Why had he not merely waited until midnight and then risked using the telephone in the corridor instead of going to all the trouble he had and leaving a wide trail of missing telephone and missing drop cords which led straight to him?
And then he thanked his lucky star that he had gone to such an elaborate method. Dr. Dax came into his rooms as the waiter left. The Brazilian was dressed to go out.
“I am very sorry to inconvenience you, Señor Martin,” he smiled regretfully, “but business that is very urgent takes me away for the evening. Under the circumstances I must deprive you of the liberty of roaming about over the place during my absence. You will be locked in your quarters to-night.
“This, I trust, will be for the last time. If there is anything you wish before you retire you have but to ring your bell. While the servants will all have retired, and the gentlemen at the entrances being unable to answer, Calles will remain on duty to serve you. He will be at your beck and call.”
“But, that is, I thought I was to have the freedom of the house,” protested Martin quickly. “If the entrances are guarded why can’t I be allowed to come and go as I please? I had that much liberty upstairs.”
“Ah, but matters have changed,” smiled Dax. “I do not mistrust you, but I must take no chances in this crisis. After tomorrow, señor, I shall begin to trust you implicitly, I think. Is it not so?”
“Celia!” exclaimed Martin pleadingly. “She will be all alone with Calles loose about the building. Please do not lock me away from her. You—”
“She needs no company,” interrupted Dax. “As for Calles, he will not Venture into that part of the house. Set your mind at rest, my friend. However, if you insist, I can easily lock you in the lounge for the night.”
This would never do. He was all set to use the telephone in his own apartment. Since Dax refused to allow him the privilege of being in either place at will he must submit to being locked in his own quarters. This was a bitter disappointment.
He had hoped to gaze on that dear lace once more before making his call for the police. If things went wrong he might never see her again. The anguish in his face was very real as he bowed in submission.
Fortunately the Brazilian read it wrong as he bade him good night and motioned for the hulking Calles to lock the door.

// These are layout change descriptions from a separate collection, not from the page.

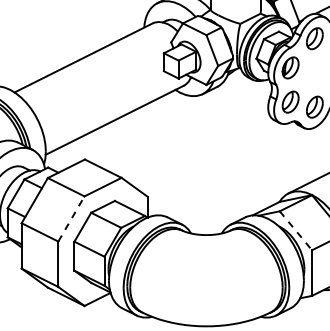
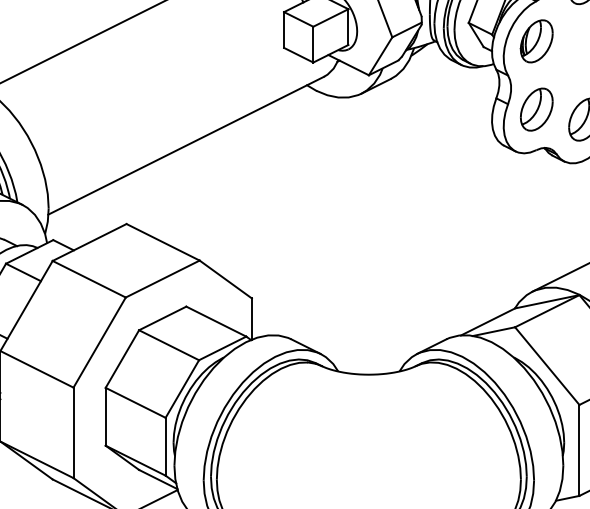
line: (71, 218) -> (99, 341), dashed -> solid
line: (296, 231) -> (548, 367), dashed -> solid

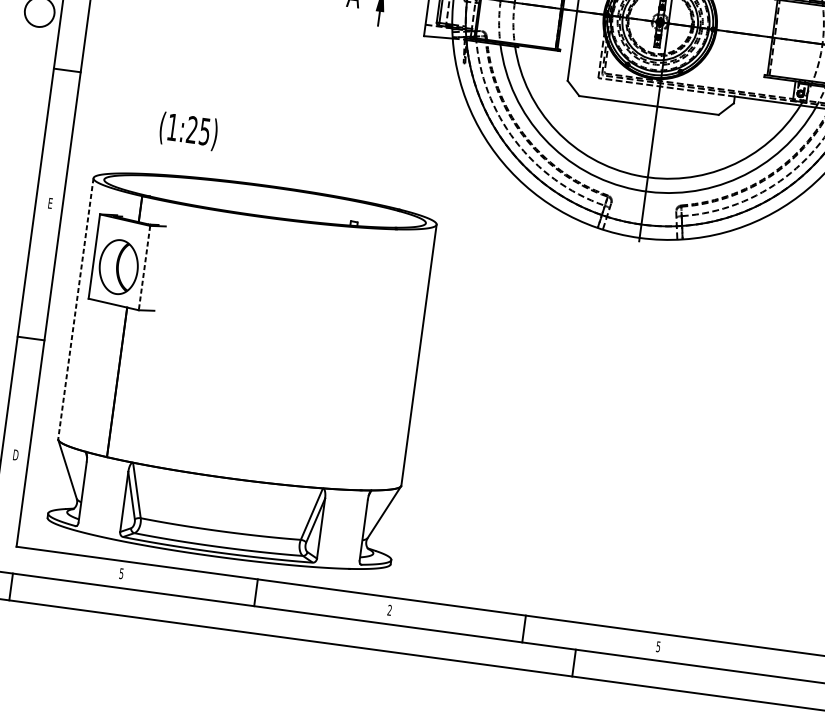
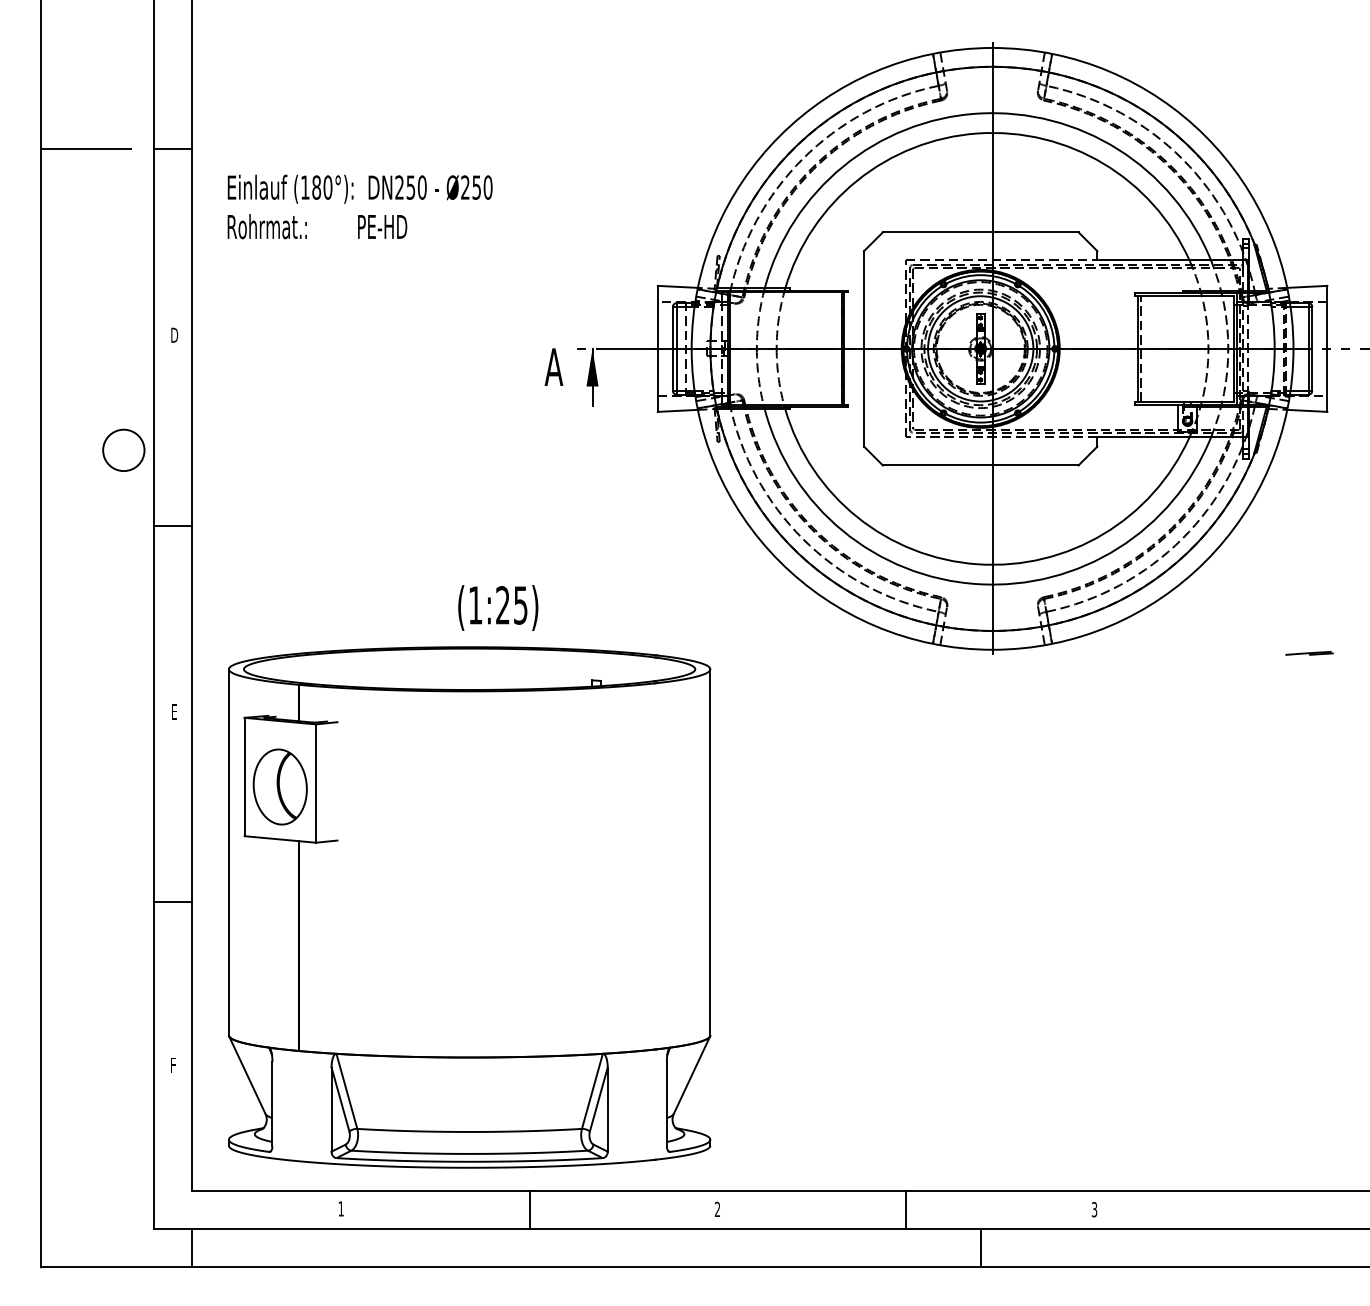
text: (188, 131) -> (498, 607), moved
line: (144, 268) -> (315, 784), dashed -> solid
line: (75, 308) -> (228, 852), dashed -> solid
text: (15, 454) -> (173, 1064), D -> F
text: (121, 573) -> (340, 1208), 5 -> 1
text: (658, 646) -> (1094, 1209), 5 -> 3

Martin sat in dejection for a long while. Faintly he heard the sounds of Dax’s departure. Silence settled over the great building.
At last he arose and drew the shades tightly over his windows. He hung a cap over the doorknob to cover the keyhole and locked the door by sliding a straight-backed chair under the handle.
Then he got busy with his telephone. He brought it forth from hiding, fished out the ends of the wires near the door, and connected the instrument.
Making sure that all of his connections were right, he got into bed with the phone and covered himself with the bedclothes to muffle the sound of his voice. He was trembling all over as he placed the receiver to his ear.